For a moment he merely looked at me, hands balled into fists. I tilted my head. “Hellbringer?”
His name brought him back to reality. He nodded, and we began to walk. His distorted voice floated back to where I walked behind him. I thought I heard a slight tremor in his voice when he said, “You sing beautifully.”
Red stained my cheeks. “You heard that?”
He glanced over his shoulder. “Yes.”
How close had he stayed? Within earshot, clearly. “You didn’t…I mean you weren’t…” I paused, letting the question hang unspoken in the air.
He stopped abruptly and I nearly ran into him. “No,” he said forcefully. “I stayed out of sight. I would never have dreamed of…” He shook his head and resumed walking. Then he muttered, “I know what you must think of me. It’s true I am a monster, but there are lines I will not cross. You are safe with me here. And not only because those are my orders.”

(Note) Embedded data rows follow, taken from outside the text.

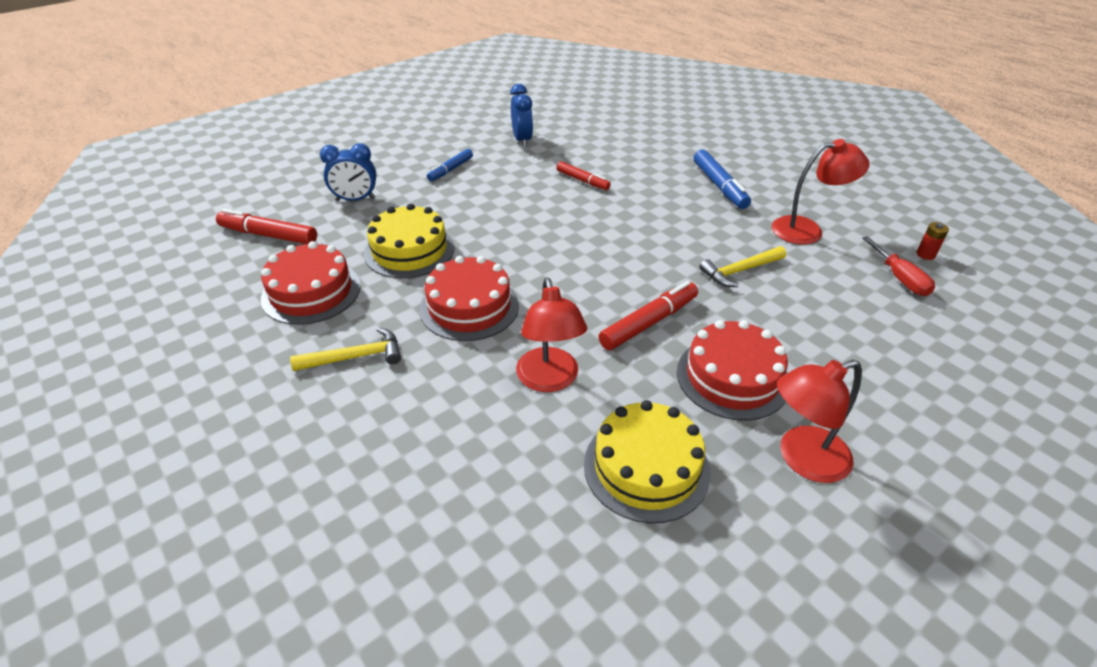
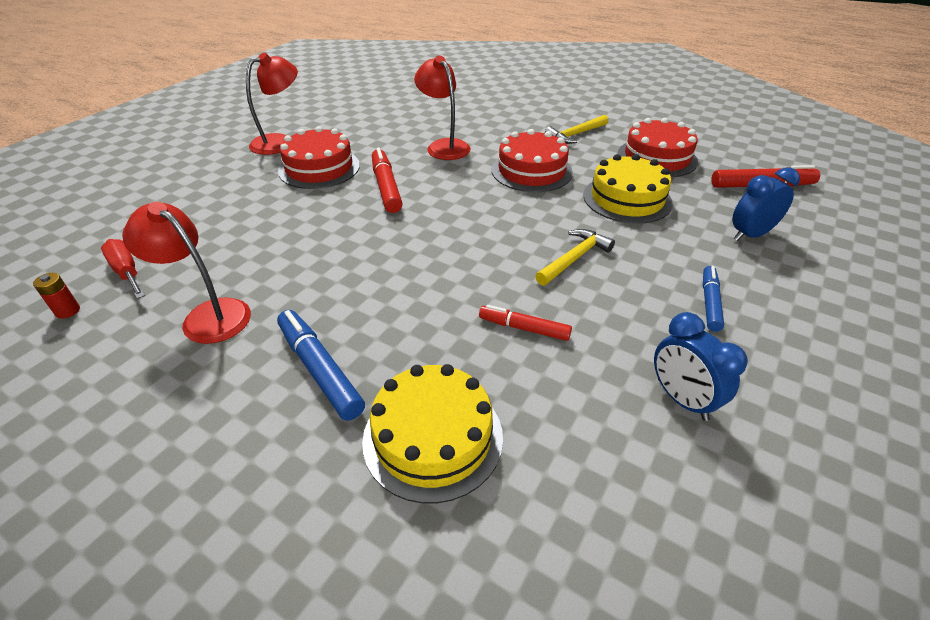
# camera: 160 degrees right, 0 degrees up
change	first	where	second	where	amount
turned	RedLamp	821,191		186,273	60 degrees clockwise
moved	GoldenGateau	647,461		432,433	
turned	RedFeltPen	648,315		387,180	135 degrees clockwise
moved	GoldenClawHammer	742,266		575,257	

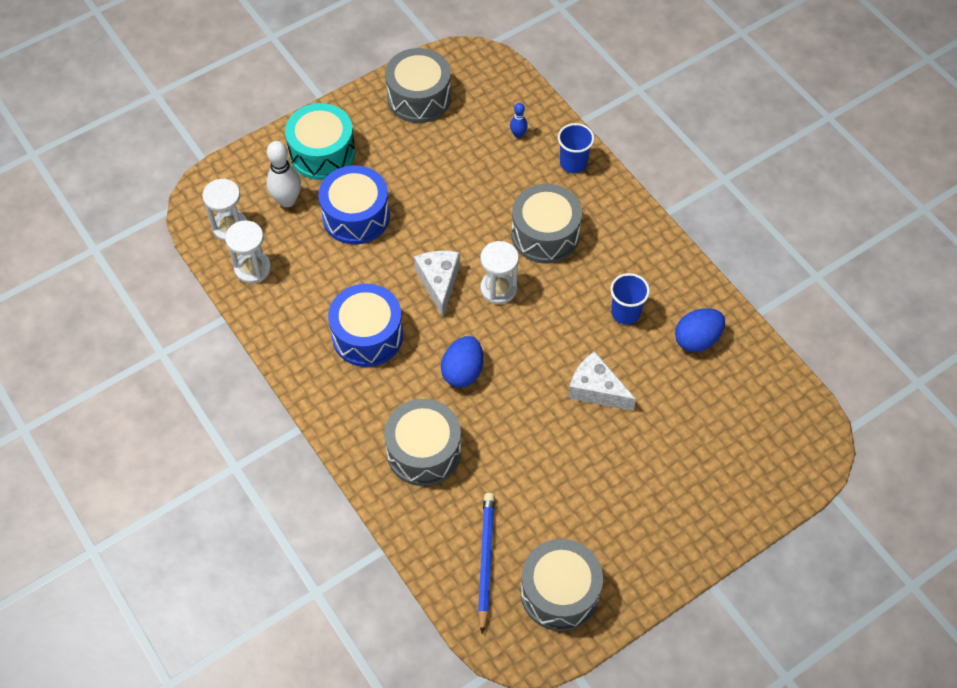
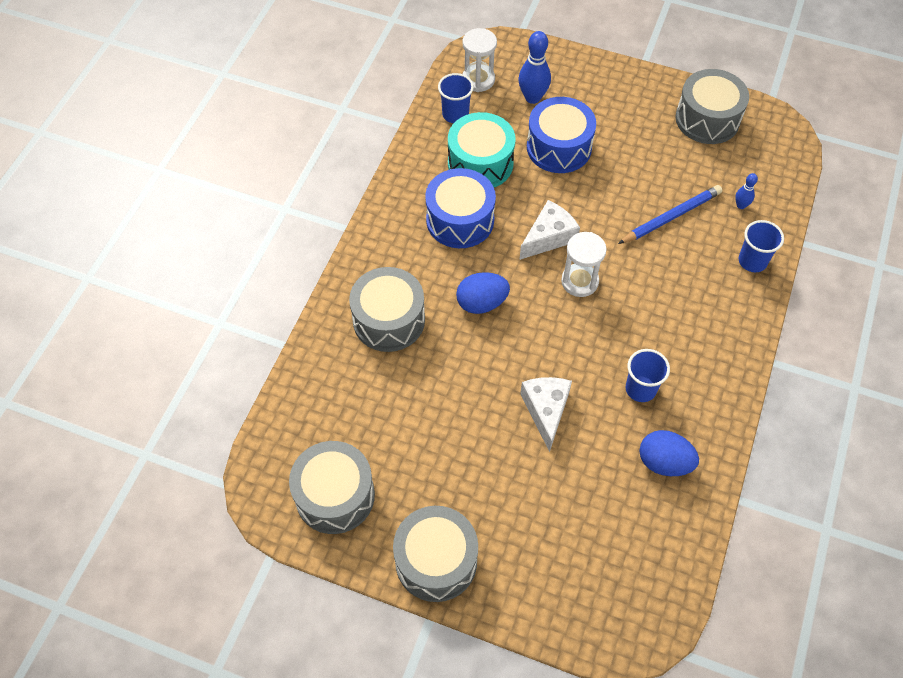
# camera: 55 degrees right, 0 degrees up
change	first	where	second	where	amount
moved	GreySnareDrum	546,224		435,554	
replaced	WhiteSandTimer	248,252	CobaltTumbler	456,98	
moved	TealSnareDrum	320,141		481,149	
recoloured	WhiteSkittle	283,174	CobaltSkittle	534,67	
moved	CobaltWoodenPencil	486,563		670,214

I couldn’t explain why, but I believed him. The nervousness in me settled, and we kept moving.
The question had brewed in my mind for days, ever since our return from Bhorglid’s camp. Since the sentry boy was killed. I’d kept the curiosity clutched to my chest since then, but the hot water had loosened not only my limbs but my tongue, too. “When you kill on the battlefield with your Lurae…do you do it because you want to or because you’re ordered to?”